Sa mère, sereine, lui dit qu’ils vont partir. Elle ouvre son portefeuil­le et lui donne une centaine de dollars pour la route du retour. Ils se font des adieux brefs mais intenses et partent chacun de leur côté. Coby, noyé dans ses larmes et le souffle court, se retourne pour voir sa famille passer au Canada. Il fait un signe de la main et s’engouffre dans une voiture.

Sur le chemin du retour vers Plattsburg­h, le New-Yorkais pleure bruyamment. Il se cache le visage, la tête tournée vers la fenêtre.

« UN HOMME DIABOLIQUE »

« Trump est un homme diabolique. Quel genre d’être humain peut vouloir diviser des familles comme cela ? » lance-t-il, en essuyant ses larmes.

« Qu’est-ce que je vais faire… Qu’est-ce que je vais faire », dit-il tout bas. Je n’ai aucune idée de ce que je vais faire. »

Il raconte qu’il a un frère de 27 ans, à New York. Il s’est marié à une Américaine et a donc les documents pour rester au pays. « Je vais aller chez lui », dit-il, car il ne peut pas retourner à l’appartemen­t où il vivait avec sa famille.

Selon Coby, ses parents et lui ont dû quitter Haïti il y a 15 ans après avoir été ciblés par un groupe de criminels. Son père et sa mère avaient une petite entreprise de constructi­on et ils devaient payer une taxe aux bandits pour continuer à l’exploiter, dit-il. Le jour où ils ont arrêté de payer, les menaces ont commencé. Son père a échappé à une tentative de kidnapping.

« Les gens qui se font enlever en Haïti, on les retrouve morts dans un champ », dit Coby. Pour lui, pas question d’y retourner.

Sur le chemin, entre deux sanglots, il téléphone à une connaissan­ce qui habite en Ontario, dit-il. « Je n’ai pas traversé… Je n’ai pas été capable. Ils m’ont dit que je risquais d’être renvoyé en Haïti », expliquet-il à la personne au bout du fil. À Plattsburg­h, un autobus en direction de New York est sur le point de partir à la station Greyhound. « C’est la seule bonne nouvelle de la journée », dit Coby, avant de déposer ses affaires dans la soute et de disparaîtr­e à l’intérieur du véhicule. Il est 20 h.

VERS LE CANADA

Pendant ce temps, le trafic ne cesse pas sur le chemin Roxham. « C’est continuel depuis quelques semaines », dit un chauffeur de taxi venu déposer une famille de quatre Haïtiens.

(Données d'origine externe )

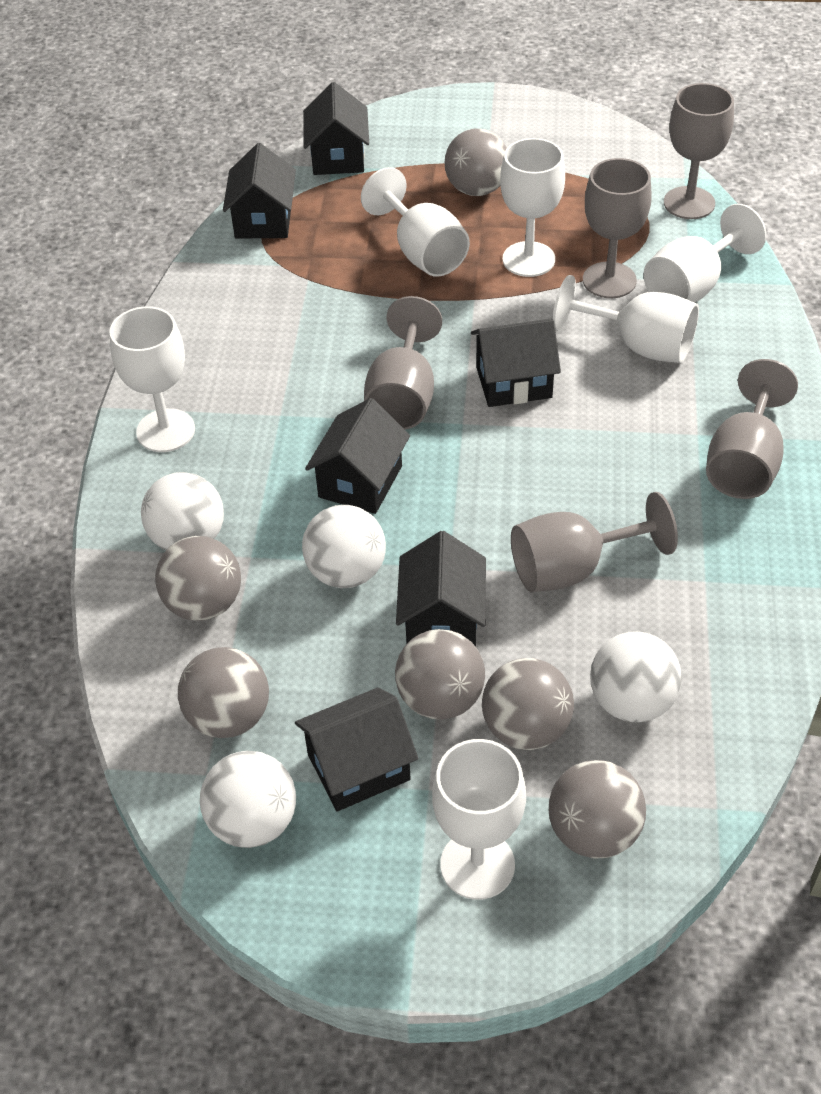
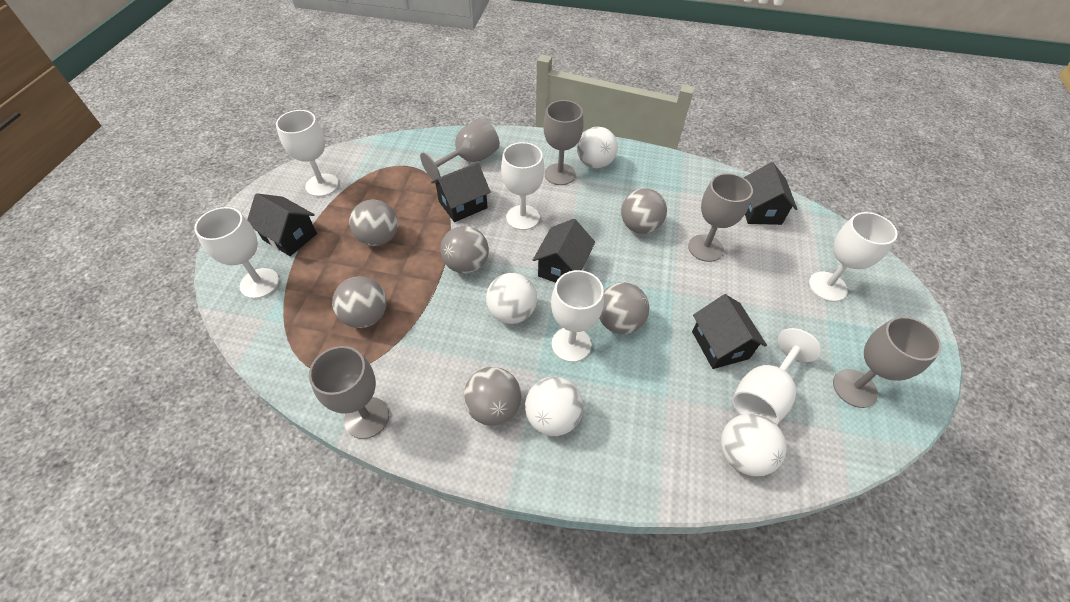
black house: 6 -> 5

La nuit se passe comme d’habitude sur ce rang plongé dans la noirceur. Il est 3 h 50 du matin. Des phares apparaisse­nt au loin et le son des moteurs fait écho dans la campagne silencieus­e.

Trois voitures s’arrêtent tout près de la frontière. Du premier sortent six Haïtiens, dont deux enfants en très bas âge. Du second, une autre famille. Trois adultes, et deux enfants.

Ils parlent créole entre eux et semblent exténués. D’un bras, une mère traîne sa valise avec difficulté sur le sol, de l’autre, elle tient son poupon près de son corps.

« Nous arrivons de Floride. Nous allons au Canada », dit un des hommes avant de se diriger vers le petit chemin de terre qui mène en sol canadien.

Puis la portière arrière du troisième taxi s’ouvre. Dans la noirceur, on distingue une chemise carreautée, une casquette et la carrure d’un joueur de football. Cody est revenu.

« Je ne peux pas laisser ma famille derrière », dit-il en esquissant un sourire.

Il assure avoir pleuré toutes les larmes de son corps pendant les trois heures de route qui séparent Plattsburg­h d’Albany, où il est finalement sorti du bus pour reprendre le prochain en direction de Plattsburg­h, pour une seconde fois.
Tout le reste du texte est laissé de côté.